Following “Sugar” Ray Robinson’s retirement in 1965, the nickname became holy. It wasn’t whether a fighter could use it, but rather whether they should.
Historians raised the possibility of Robinson being the greatest fighter ever long before he retired for good. Claiming to be “Sugar” was awfully presumptuous after that.
On “Sugar” Ray Leonard’s 70th birthday, it’s important to acknowledge that he is one of few deserving of the moniker in Robinson’s wake.
As a teenager, Leonard turned heads when he won the national Golden Gloves a few years in a row and cemented his amateur credentials with two national Amateur Athletic Union titles. Leonard then moved on to international competition and won gold at the 1975 Pan Am Games in Mexico City.
Sugar Ray's most iconic Ring Magazine covers👇
“Sailor” Don Sauer, an old ex-U.S. Navy champion who wrote a column in several magazines in the 1970s, wrote months later for The Ring: “[Manager] Chris Cline says he has a real comer in Ray Leonard of Palmer Park, Maryland—a real hot piece of fistic merchandise — we’ll see Chris.”

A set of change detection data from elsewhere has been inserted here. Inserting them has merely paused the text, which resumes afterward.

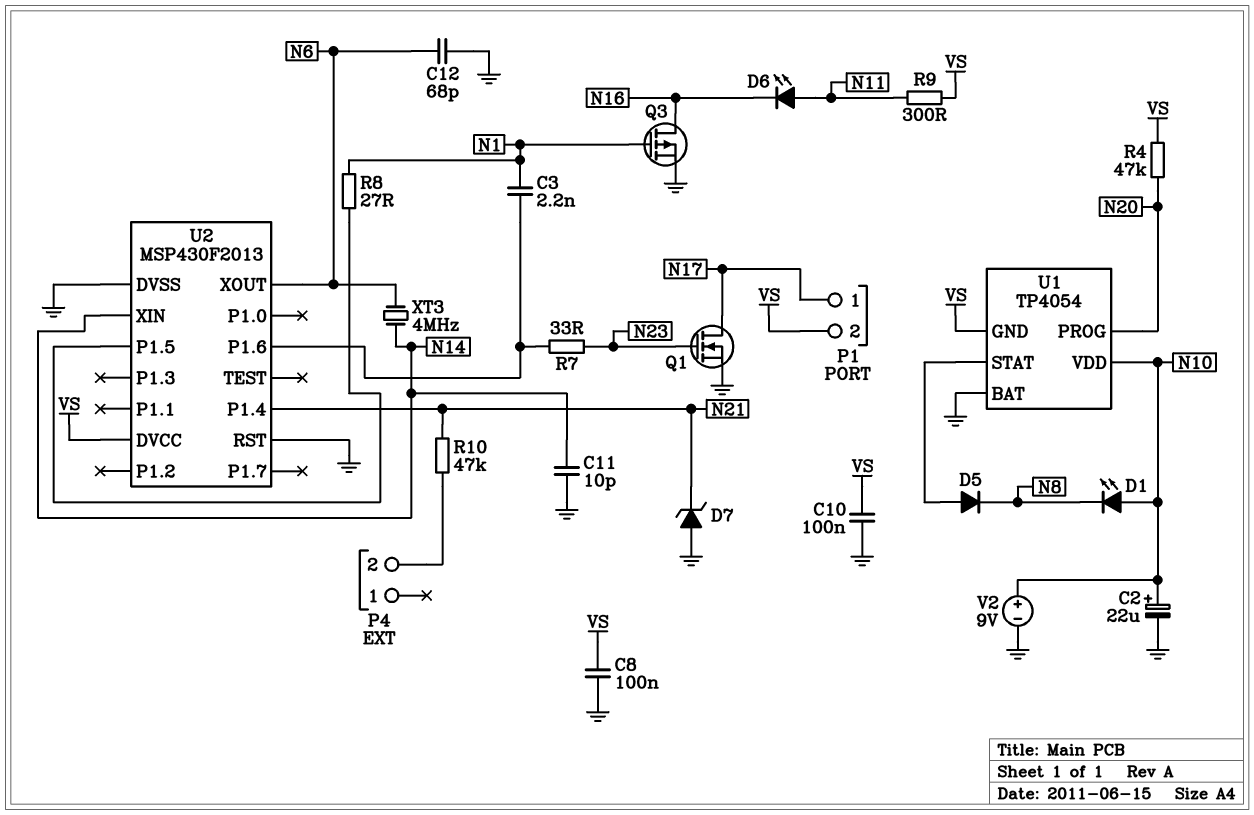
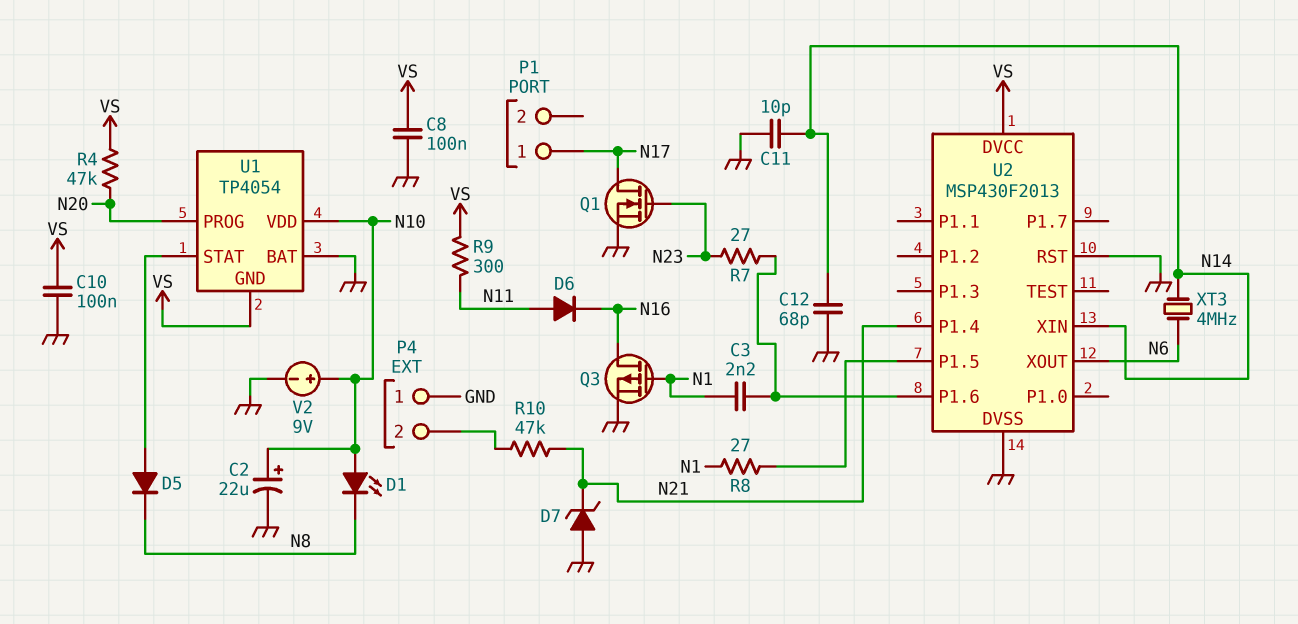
C12: 68pF (GND, N6) -> 68pF (GND, N14)
D6: LED (A N11, K N16) -> diode (A N11, K N16)
P1 pin 2: VS -> none
P4 pin 1: none -> GND
R7: 33 (N23, U2/P1.6) -> 27 (N23, U2/P1.6)

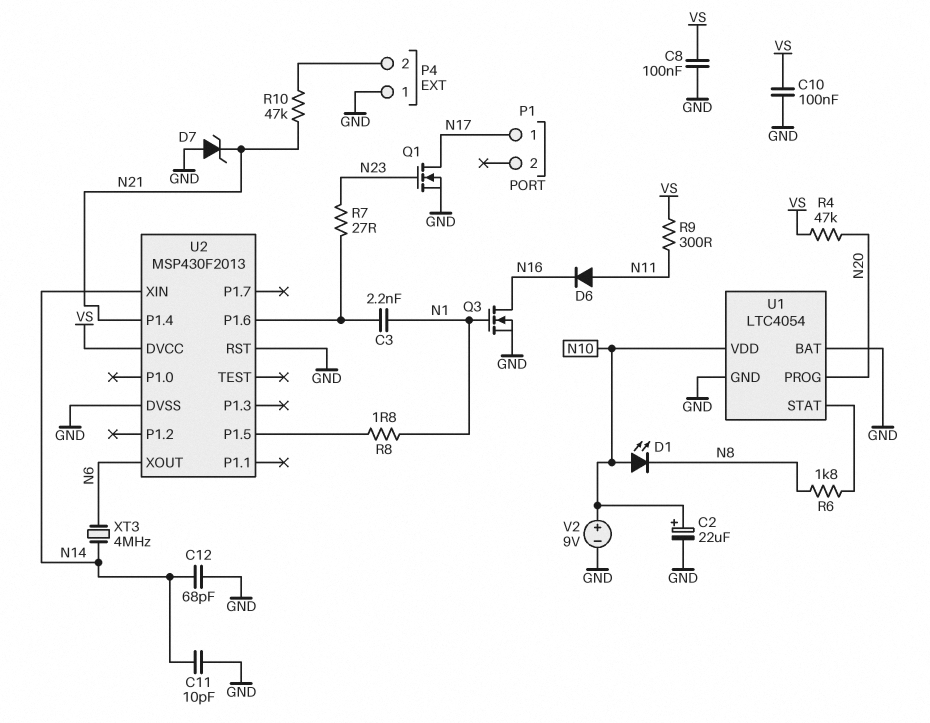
D5: diode (A U1/STAT, K N8) -> none
Q3: PMOS (G N1, D N16, S GND) -> NMOS (G N1, D N16, S GND)
R6: none -> 1.8k (N8, U1/STAT)
R8: 27 (N1, U2/P1.5) -> 1.8 (N1, U2/P1.5)
U1: TP4054 -> LTC4054
U1 pin GND: VS -> GND

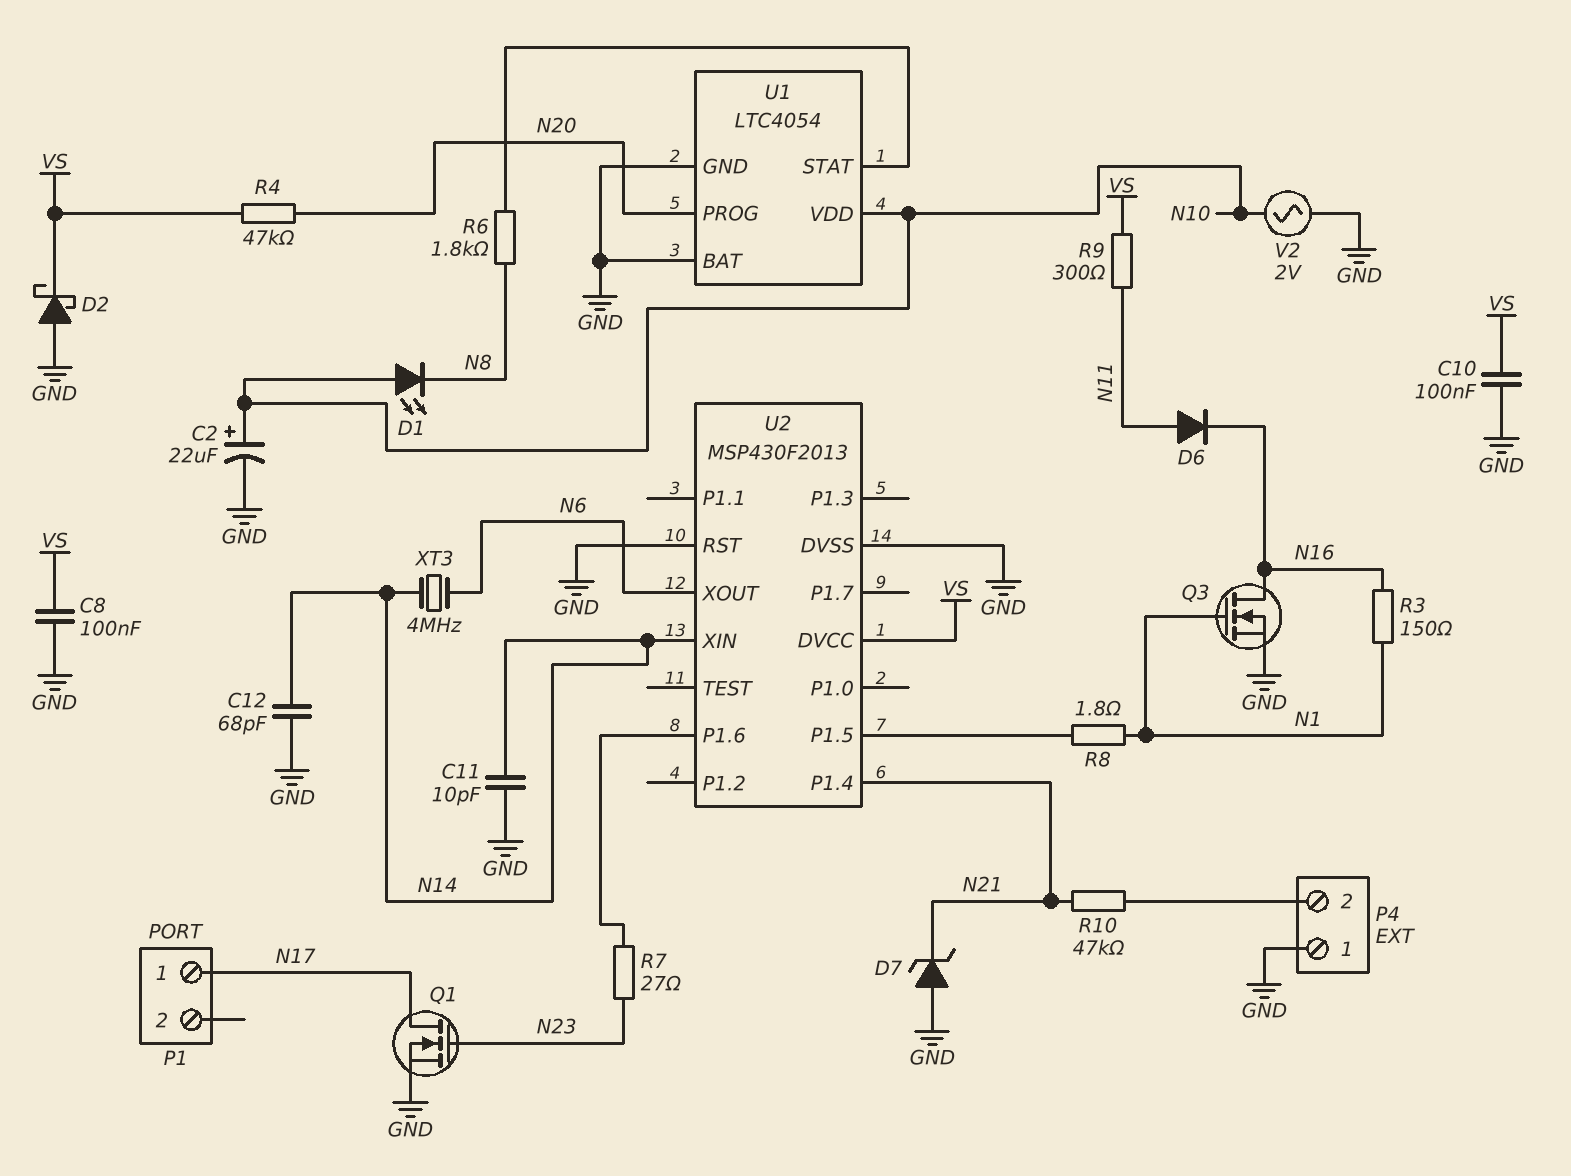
C3: 2.2nF (N1, U2/P1.6) -> none
D2: none -> schottky (A GND, K VS)
R3: none -> 150 (N1, N16)
V2: 9V (plus N10, minus GND) -> AC 2V (GND, N10)

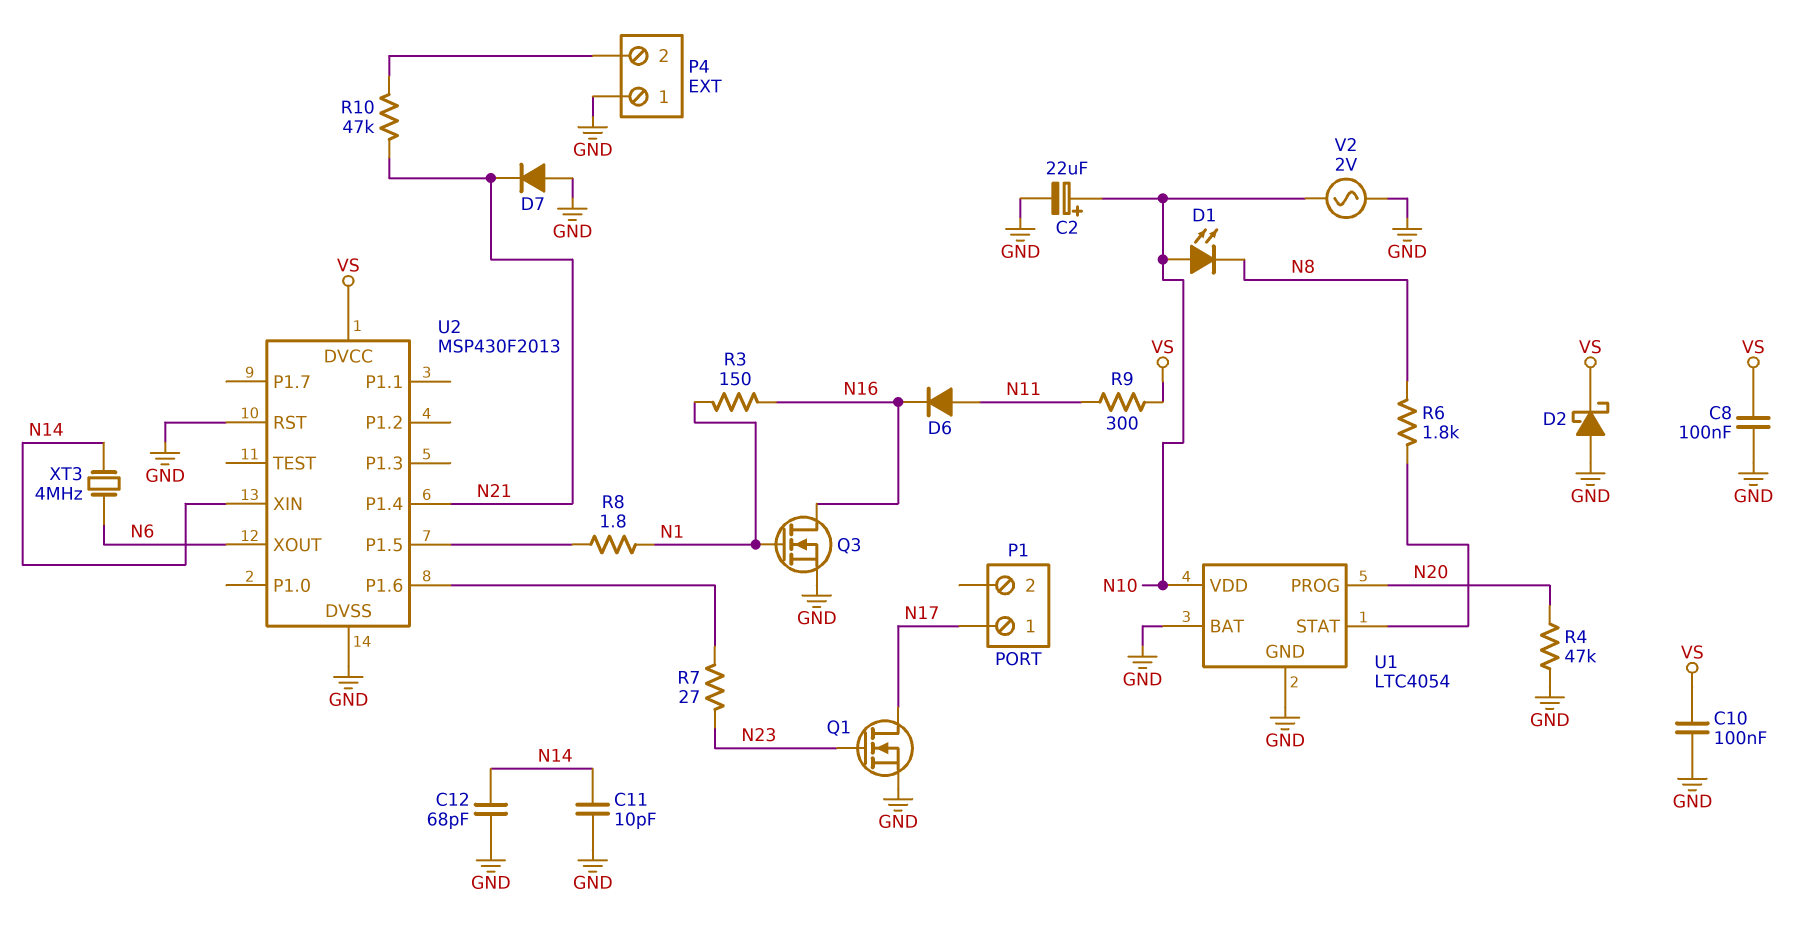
D7: zener (A GND, K N21) -> diode (A GND, K N21)
R4: 47k (N20, VS) -> 47k (GND, N20)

Leonard was only 19 at the time. Later that year, he became a gold medalist and a true household name at the 1976 Olympics in Montréal with the help of mainstream media that had been wooed by his story and his made-for-TV persona.
Many remember Leonard for his various retirements, some of which were ill-timed or at least oddly-timed. Like his first retirement, which happened before he even turned professional. Leonard pledged never to fight again after the Olympics and told reporters he didn’t like athletes’ participation in the Games used to score political points. Like all other retirements but one, it didn’t stick.
Much like the syndicates backing rising stars Muhammad Ali and Joe Frazier in the 1960s, a corporation gathered $20,000 to kickstart Leonard’s pro career. Ali’s old trainer Angelo Dundee led the corporation and came aboard to both train Leonard and guide his way to a world title.
Dundee said: “I don’t know which title we’re going to win. He’s a youngster, so he may become a junior welterweight champion, a welterweight champion or a middleweight champion. As a matter of fact, he could become a heavyweight champion.”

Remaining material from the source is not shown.